The Claims Paradox
Why claims is simultaneously the most automated and least automated function in insurance — and what that paradox tells us about the next wave.
Walk into any major carrier’s claims operation and you’ll see a contradiction. On one screen, automated decisioning models are quietly resolving thousands of low-complexity claims a day with no human in the loop. On the next desk, an experienced adjuster is keying repeated context from one screen to another, hand-rolling notes that an LLM could have drafted in two seconds, and toggling between seven systems to assemble a picture of a single claim.
Both are real. Both are happening at the same company. This is the claims paradox.
How we got here
Claims technology has been accreted, not architected. Every system you find in a modern claims operation was, at the time it was built, the right answer to a specific question: how do we capture FNOL faster, how do we standardize estimating, how do we detect fraud, how do we route assignments. The questions were asked one at a time, and the answers were built one at a time. The result is a collage, not a stack.

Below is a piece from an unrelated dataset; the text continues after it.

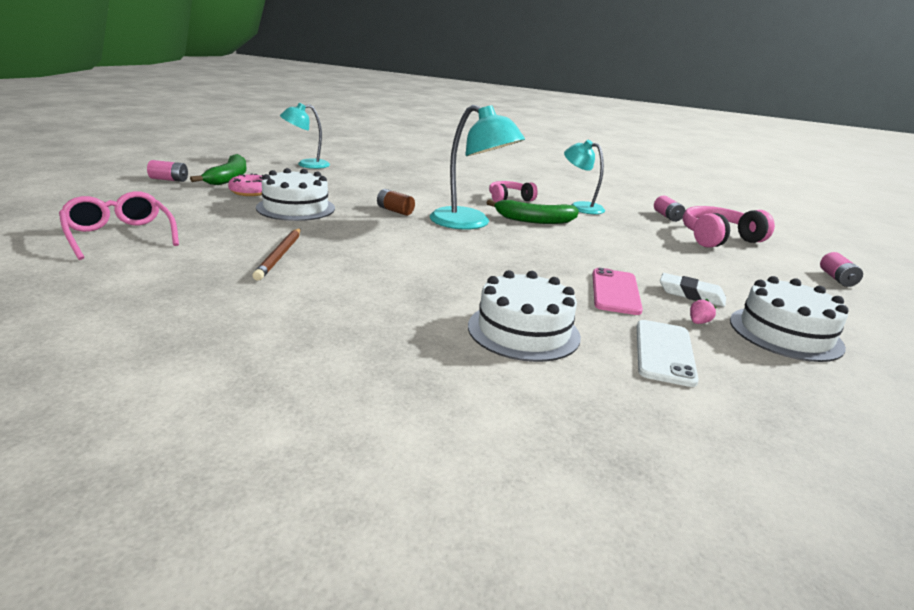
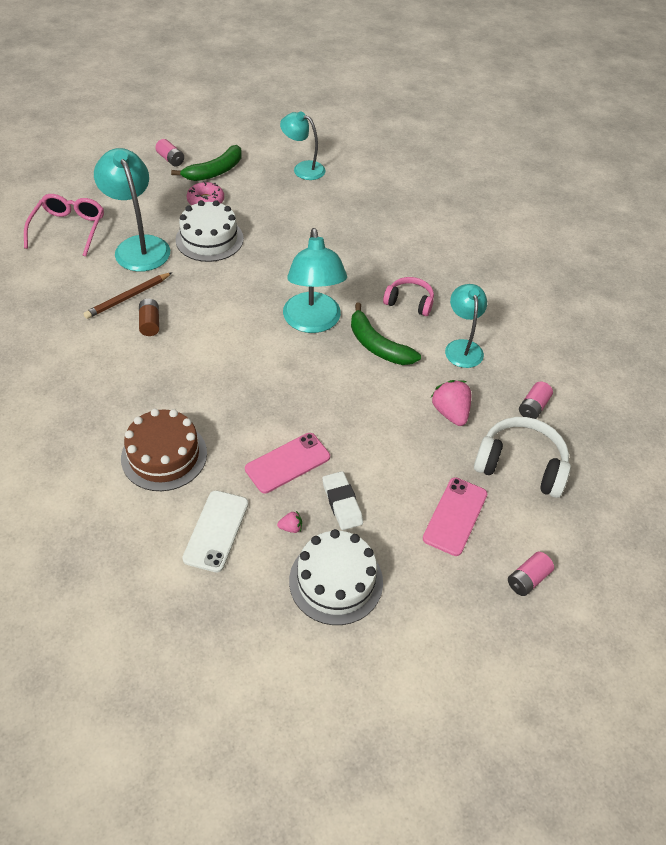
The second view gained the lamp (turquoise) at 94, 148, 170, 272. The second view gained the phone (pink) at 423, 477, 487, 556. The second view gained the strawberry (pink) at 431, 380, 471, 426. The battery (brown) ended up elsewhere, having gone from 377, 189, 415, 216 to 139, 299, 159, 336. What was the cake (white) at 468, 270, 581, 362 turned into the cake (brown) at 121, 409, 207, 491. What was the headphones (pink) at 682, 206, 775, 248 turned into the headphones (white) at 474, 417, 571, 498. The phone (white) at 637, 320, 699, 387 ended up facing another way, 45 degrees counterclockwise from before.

The collage worked because the binding agent was the human adjuster. They were the integration layer. The translation layer. The judgment layer. The thing that made the seams invisible to the customer.
That worked well enough for thirty years. It does not scale into the next ten.
What’s actually changing
Three things are happening at once, and the interaction effects matter more than any one of them.
The shape of a claim — structured fields, document-heavy, decision-graph-driven — is unusually well-suited to the strengths of modern model architectures.
One. Foundation models are now good enough at reading documents, summarizing context, and reasoning across structured and unstructured data that the cost of “understanding” a claim has fallen by an order of magnitude. The bottleneck is no longer comprehension. It’s orchestration.
Two. The data spine in front of carriers — telematics, IoT, photos, scene reconstruction, parts catalogs — has matured to the point where the inputs are richer than any one human can hold in their head. The bottleneck has shifted from data scarcity to data fusion.
Three. Customer expectations have decoupled from carrier capabilities. The customer expects the experience of their last good app — Apple, Amazon, Uber. The carrier delivers the experience of its last system migration. The gap is structural and growing.
The operator opportunity
When all three of those things are true, the right move is not to add another tool. It is to build an operator — a piece of software that absorbs the integration, translation, and judgment layers that the human used to perform, and gives the human a higher-leverage seat.
The right metaphor is not “AI assistant.” It is air traffic controller. The human doesn’t fly the planes. They direct the system that flies the planes, and they intervene when the model is uncertain, when the stakes are unusual, or when judgment is what’s actually being asked for.
That requires three things most claims software has historically gotten wrong:
- A canonical model of the claim. Not five overlapping models in five systems. One.
- A decision-grade UI. Built for the cadence and density of real claims work, not for screenshots in sales decks.
- An honest treatment of uncertainty. When the model doesn’t know, it has to say so, in a way the human can act on.
The carriers that figure out all three first will redefine the unit economics of claims. The ones that don’t will pay a slow, compounding tax.
What I’m watching
Three things I’m tracking through 2026:
- Carrier-internal builds vs. platform partnerships. Most carriers don’t have the engineering bench to do this alone. Most platforms don’t have the claims fluency to do it without the carrier. The interesting work is at the seam.
- Regulatory clarity around model decisions. State-level guidance is catching up. The carriers that move first will get to shape the precedent.
- The reskilling of the adjuster role. The job changes. The people in the job have to change with it. The carriers that treat this as a software problem will fail the human side. The ones that treat it as a workforce problem will fail the software side. It’s both.
There is a version of the next decade where claims becomes the most operationally elegant function in financial services. There is a version where it stays a collage. The choice is being made right now, in the room where the next platform decision gets approved.
I know which version I’m building toward.